The big media companies, partly out of fear of start-ups, partly out of excitement at the opportunities they were told that the internet promised, poured money in. But soon it became clear that things weren't as simple as they seemed.

Music, for example, is easy to deliver over the internet. What the music companies have failed to do is to work out how to make money from it. A year and a half after they formed a joint body-the Secure Digital Music Initiative-with the consumer electronics and software companies to develop a common encryption system, they have still not achieved a workable system.

Pictures have the opposite problem: they are difficult to deliver over the internet. There are all sorts of problems of speed and reliability-the biggest is the capacity of most people's connections. Most of us have narrowband connections. Broadband connections, which can (sometimes) provide the capacity for a decent video experience, have been deployed much more slowly than people expected. In the US, where these things are further advanced than in Europe, only 4 per cent of households have broadband connections.

Then there is the problem of making money from websites. Jupiter, an internet consultancy, describes the internet as a "zero-revenue business for traditional media companies." Most newspapers, some magazines and some entertainment sites started with a subscription model, but most have abandoned it. The only big businesses which have stuck to subscription are the Wall Street Journal and a large number of pornography sites.

Nor is advertising rolling in. Advertising on the web is growing, but most of it is not going to the media business. Of the $1.9 billion spent on online advertising in the second quarter of 2000, most went to consumer and financial sites. Only 12 per cent went to "new media" sites. Start-ups are folding. Digital Entertainment Network, one of the most glamorous, filed for bankruptcy in June, having run through $57m.

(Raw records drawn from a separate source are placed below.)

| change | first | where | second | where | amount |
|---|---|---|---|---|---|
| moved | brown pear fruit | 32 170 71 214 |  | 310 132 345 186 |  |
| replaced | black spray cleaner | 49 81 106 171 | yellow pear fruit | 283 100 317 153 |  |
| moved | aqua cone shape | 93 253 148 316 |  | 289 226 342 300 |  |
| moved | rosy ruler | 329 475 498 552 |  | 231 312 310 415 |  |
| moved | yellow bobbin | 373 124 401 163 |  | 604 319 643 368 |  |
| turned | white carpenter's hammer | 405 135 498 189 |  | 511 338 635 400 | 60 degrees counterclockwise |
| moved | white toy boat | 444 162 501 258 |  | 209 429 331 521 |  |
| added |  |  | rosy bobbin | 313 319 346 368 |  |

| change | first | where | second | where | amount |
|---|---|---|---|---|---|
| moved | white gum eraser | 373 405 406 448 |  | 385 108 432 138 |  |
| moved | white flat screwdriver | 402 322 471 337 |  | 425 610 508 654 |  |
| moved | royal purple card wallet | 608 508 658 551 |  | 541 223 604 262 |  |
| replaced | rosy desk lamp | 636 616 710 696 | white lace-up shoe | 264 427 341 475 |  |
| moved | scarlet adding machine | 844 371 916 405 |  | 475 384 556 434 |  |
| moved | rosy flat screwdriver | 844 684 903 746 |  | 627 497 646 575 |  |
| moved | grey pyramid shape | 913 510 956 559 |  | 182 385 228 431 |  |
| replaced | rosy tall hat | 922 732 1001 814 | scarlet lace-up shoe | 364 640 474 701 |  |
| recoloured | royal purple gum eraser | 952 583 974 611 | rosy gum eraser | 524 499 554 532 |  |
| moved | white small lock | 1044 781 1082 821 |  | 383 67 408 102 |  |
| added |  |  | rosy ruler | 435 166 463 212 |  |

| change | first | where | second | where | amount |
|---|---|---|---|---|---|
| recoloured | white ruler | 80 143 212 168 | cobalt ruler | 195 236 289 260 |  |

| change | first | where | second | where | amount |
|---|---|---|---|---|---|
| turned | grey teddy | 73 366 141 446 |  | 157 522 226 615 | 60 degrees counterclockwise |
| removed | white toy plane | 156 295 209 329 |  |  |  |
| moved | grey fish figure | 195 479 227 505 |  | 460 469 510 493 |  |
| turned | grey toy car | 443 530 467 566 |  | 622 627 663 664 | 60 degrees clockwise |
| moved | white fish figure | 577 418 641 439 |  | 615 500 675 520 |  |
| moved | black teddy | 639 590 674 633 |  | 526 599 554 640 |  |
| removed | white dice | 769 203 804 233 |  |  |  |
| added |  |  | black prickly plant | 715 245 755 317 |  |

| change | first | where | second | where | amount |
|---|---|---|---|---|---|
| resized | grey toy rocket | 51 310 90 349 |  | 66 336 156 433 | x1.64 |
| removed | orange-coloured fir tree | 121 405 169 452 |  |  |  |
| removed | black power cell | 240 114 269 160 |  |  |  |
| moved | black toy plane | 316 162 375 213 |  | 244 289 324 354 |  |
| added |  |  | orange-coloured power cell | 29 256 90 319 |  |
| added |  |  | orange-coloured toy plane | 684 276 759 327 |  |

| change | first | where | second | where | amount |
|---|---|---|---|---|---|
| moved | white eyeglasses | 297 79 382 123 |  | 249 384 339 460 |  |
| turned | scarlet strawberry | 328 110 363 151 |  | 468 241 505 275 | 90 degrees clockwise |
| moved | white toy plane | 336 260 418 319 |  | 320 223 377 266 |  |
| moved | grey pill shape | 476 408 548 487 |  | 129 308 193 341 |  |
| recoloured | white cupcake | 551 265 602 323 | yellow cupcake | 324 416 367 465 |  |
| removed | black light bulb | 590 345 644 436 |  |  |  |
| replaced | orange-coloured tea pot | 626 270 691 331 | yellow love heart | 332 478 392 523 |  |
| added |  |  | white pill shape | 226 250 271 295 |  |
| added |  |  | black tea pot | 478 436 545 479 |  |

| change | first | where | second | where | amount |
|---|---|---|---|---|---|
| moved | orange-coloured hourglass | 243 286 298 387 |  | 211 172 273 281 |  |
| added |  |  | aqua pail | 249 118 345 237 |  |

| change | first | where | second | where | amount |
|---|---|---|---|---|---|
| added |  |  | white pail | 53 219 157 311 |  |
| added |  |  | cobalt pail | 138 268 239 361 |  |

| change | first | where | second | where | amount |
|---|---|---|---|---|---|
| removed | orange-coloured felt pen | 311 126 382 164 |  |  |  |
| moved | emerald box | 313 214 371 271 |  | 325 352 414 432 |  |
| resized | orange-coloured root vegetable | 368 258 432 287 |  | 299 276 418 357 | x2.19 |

Pop.com, an entertainment site announced with great fanfare in October 1999, backed by Steven Spielberg and by $50m from Paul Allen, Bill Gates's former partner, folded in September without starting.

For the big media companies this is all a mixed blessing. The threat to their control that Negroponte predicted has faded. But their own new media investments are looking bad. NBC, the envy of the industry for its new media investments last year, floated them in December 1999. Nine months later, they had lost more than 90 per cent of their value. In the nine months to the end of June, the Walt Disney Internet Group lost $844m.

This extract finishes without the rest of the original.